Chaired by the triumvirate of Bill Reilly, Ed Strohbehn and Bernie Zucker, the Reunion Gift Committee weighed in with impressive results. The original goal of 4.5 M was far exceeded with gifts of 7.8 M and still counting. These numbers were well above the Yale average for 60th reunions and a tribute to the class of ‘62.

And yes, the unforgettable ’62 Whiffenpoofs rendered a few choice numbers to the delight of the crowd. Kudos to Messrs Bill Gross, Dixie Carroll, Lou Mackall, Peter Sipple, Cam Carey, Tom Cutler, Peter Clarke, Mike ‘Biggie’ Moore and Pitchpipe John Stewart for stepping up. Prior to the Whiffs, Men’s Hockey Coach Keith Allain ’80 gave an update on the status of hockey at Yale since their national championship in 2016. The pandemic has taken its toll, with several players transferring out to programs that were not closed down because of Covid.

After dinner and the Whiffs, there was music and dancing to the sound of the fabulous Joe Holmes Band.

Overall, it was a terrific extended weekend without any major glitches and a fitting tribute to the Class. Heartfelt thanks are due those who gave of their time and effort in making the event a big success. Reunion Committee members Phil Moriarty and Tappy Wilder in particular made major contributions to the event and were of enormous help to the Reunion Chair over the 2 years of planning, as was John Stewart, Class Secretary.
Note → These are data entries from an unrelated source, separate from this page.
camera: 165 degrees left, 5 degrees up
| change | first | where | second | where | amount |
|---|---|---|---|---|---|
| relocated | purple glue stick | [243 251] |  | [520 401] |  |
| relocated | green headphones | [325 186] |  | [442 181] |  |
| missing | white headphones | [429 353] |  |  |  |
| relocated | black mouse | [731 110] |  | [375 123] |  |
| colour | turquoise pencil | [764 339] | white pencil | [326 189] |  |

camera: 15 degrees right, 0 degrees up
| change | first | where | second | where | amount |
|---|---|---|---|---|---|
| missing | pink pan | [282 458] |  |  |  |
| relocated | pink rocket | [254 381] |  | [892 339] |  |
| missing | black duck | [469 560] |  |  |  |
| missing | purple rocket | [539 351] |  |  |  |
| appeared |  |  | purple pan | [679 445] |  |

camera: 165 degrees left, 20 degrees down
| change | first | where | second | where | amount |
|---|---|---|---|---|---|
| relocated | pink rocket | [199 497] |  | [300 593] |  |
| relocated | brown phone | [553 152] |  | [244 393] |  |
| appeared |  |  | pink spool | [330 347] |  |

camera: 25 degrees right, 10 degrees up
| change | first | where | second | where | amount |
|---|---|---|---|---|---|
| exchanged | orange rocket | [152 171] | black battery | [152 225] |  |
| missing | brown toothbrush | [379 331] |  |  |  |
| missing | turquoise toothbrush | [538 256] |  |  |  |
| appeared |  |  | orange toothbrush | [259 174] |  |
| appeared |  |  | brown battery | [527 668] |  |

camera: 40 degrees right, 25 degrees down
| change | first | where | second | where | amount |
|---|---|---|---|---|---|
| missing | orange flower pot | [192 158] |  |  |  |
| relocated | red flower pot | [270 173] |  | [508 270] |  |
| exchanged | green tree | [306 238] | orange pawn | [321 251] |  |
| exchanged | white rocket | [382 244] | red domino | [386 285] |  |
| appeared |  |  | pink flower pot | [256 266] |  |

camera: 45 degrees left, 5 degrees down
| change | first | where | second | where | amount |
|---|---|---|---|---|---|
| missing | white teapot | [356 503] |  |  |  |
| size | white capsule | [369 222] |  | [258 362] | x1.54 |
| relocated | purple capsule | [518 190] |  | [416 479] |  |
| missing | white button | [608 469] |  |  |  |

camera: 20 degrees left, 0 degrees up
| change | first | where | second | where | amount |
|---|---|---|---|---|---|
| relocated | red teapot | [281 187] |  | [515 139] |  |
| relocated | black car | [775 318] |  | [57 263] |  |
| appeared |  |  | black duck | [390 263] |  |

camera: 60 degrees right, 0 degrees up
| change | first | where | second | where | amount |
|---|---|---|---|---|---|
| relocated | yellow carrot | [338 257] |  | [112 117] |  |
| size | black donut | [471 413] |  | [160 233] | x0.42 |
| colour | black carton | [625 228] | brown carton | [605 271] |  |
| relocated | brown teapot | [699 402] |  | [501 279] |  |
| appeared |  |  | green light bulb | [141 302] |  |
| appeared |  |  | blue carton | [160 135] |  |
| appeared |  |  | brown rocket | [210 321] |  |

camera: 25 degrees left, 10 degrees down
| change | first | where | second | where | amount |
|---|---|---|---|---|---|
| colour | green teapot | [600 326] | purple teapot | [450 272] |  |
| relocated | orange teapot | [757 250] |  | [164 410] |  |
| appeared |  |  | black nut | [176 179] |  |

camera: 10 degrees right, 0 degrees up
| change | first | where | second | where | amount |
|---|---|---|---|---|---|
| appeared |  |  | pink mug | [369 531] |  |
As a personal observation, in speaking with many classmates over the four days, I was struck by the degree of altruism and personal values amongst the group, many of whom had public service or related careers, but even amongst those that had not. There was a sense, if anecdotal, that a Yale education conveys more than just information but values, as well as knowledge.

That said, I apologize in advance if anyone was inadvertently omitted from this summary, and I look forward to the 65th.